I had to drill holes for the mounting plate bolts so that the hardboard would lay flush.
(http://forum.arcadecontrols.com/index.php?action=dlattach;topic=136713.0;attach=302637;image)
A little bondo to fill the holes.
(http://forum.arcadecontrols.com/index.php?action=dlattach;topic=136713.0;attach=302639;image)
There will be T-molding on the front of the CP. Because of the laminate the T-molding does not quite cover the entire front so I used an 1/8" roundover bit on the bottom. I also applied a little black spray paint ahead of time to cover any areas the T-molding misses.
(http://forum.arcadecontrols.com/index.php?action=dlattach;topic=136713.0;attach=302641;image)
Here is a shot of the front portion of the CP. They were made with scrap pieces of plywood.
(http://forum.arcadecontrols.com/index.php?action=dlattach;topic=136713.0;attach=302643;image)
Here is the finished product.
(http://forum.arcadecontrols.com/index.php?action=dlattach;topic=136713.0;attach=302645;image)
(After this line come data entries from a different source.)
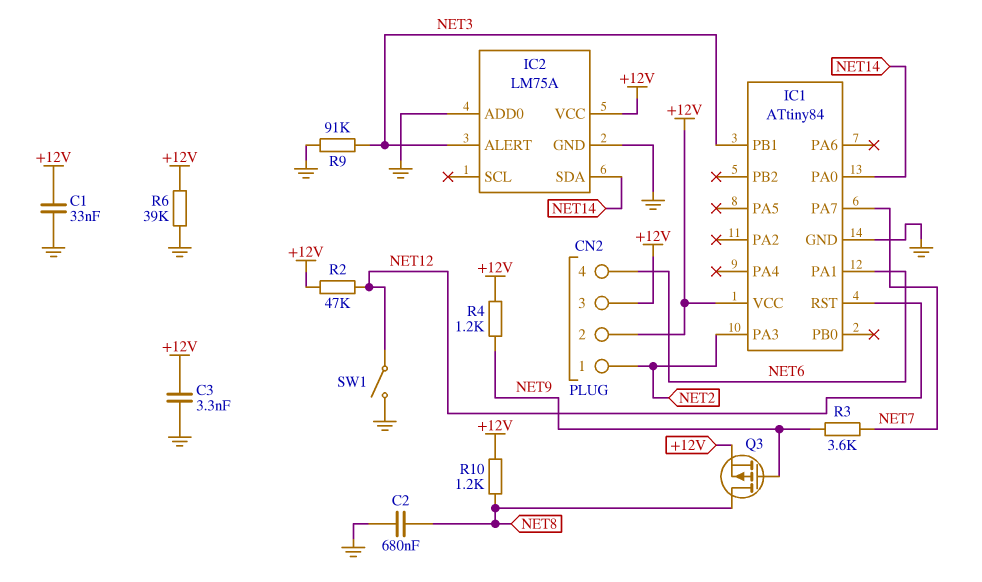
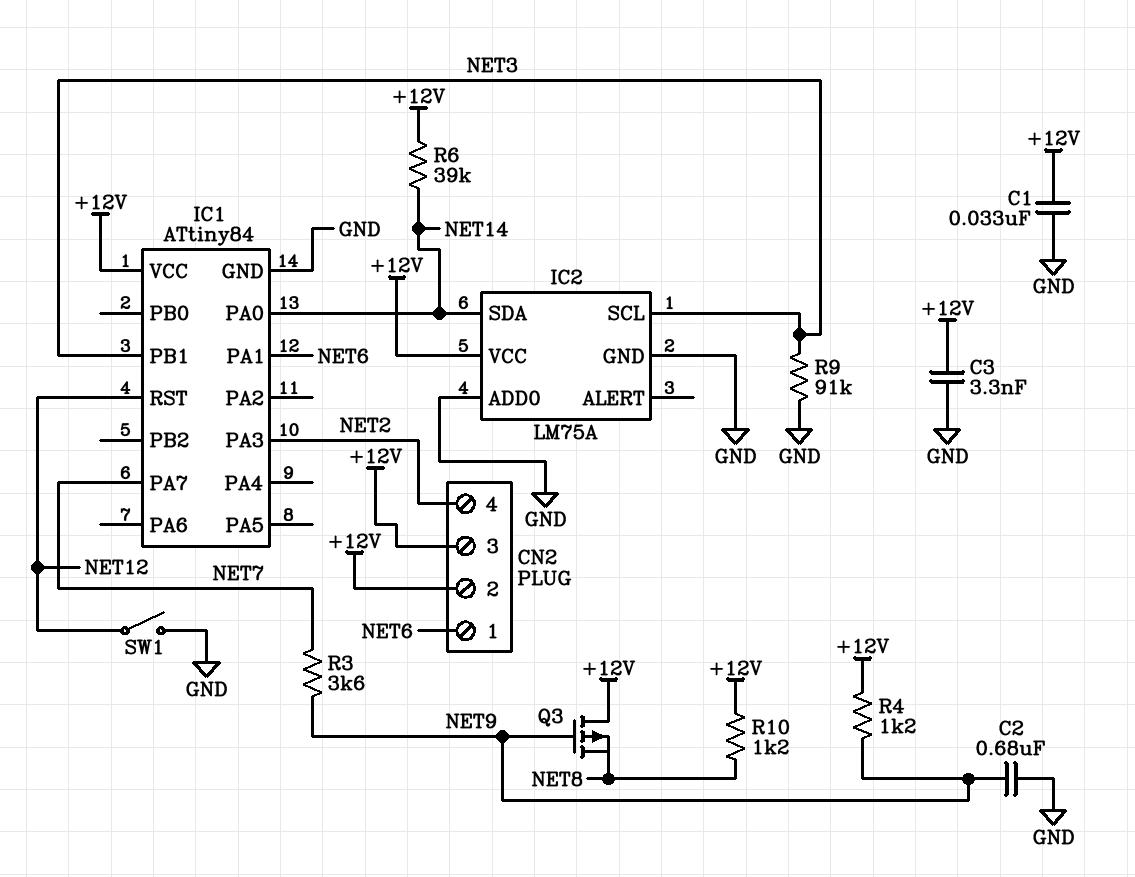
C2: 680nF (GND, NET8) -> 680nF (GND, NET9)
CN2 pin 1: NET2 -> NET6
CN2 pin 4: NET6 -> NET2
IC2 pin ALERT: NET3 -> none
IC2 pin SCL: none -> NET3
Q3: PMOS (G NET9, D NET8, S +12V) -> PMOS (G NET9, D +12V, S NET8)
R2: 47k (+12V, NET12) -> none
R6: 39k (+12V, GND) -> 39k (+12V, NET14)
These turned out well but have a number of drawbacks. For one I used regular size start buttons because they were labeled and I was trying to avoid artwork. Because of this I was unable to fit a second action button which made a few games unplayable. Also the whole assembly ended up being very tight for space. I'm not sure I can easily remove the joystick if it needs replaced.
When I build mine I'm considering using metal control panels. For this project these worked well because I had extra laminate and could save my friend a few dollars.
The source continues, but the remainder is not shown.